> **Records to process**:
┄┄┄┄┄┄┄┄┄┄

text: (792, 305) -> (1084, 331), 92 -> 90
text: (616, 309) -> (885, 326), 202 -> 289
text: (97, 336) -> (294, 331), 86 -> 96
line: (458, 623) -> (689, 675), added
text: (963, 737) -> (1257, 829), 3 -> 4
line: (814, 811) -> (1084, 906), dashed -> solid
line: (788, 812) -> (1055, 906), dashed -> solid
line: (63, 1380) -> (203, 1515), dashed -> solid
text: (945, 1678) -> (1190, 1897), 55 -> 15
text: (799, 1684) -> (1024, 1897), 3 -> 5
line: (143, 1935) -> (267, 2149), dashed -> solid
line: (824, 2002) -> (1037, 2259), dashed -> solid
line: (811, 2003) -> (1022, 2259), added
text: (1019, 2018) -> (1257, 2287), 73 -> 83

┄┄┄┄┄┄┄┄┄┄

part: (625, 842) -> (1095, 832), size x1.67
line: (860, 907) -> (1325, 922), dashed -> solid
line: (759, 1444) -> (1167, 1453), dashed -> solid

┄┄┄┄┄┄┄┄┄┄

> **What to work on**: Which lines of the listing contain the word "added"? Copy each of them.

> **Answer to the problem**:
line: (458, 623) -> (689, 675), added
line: (811, 2003) -> (1022, 2259), added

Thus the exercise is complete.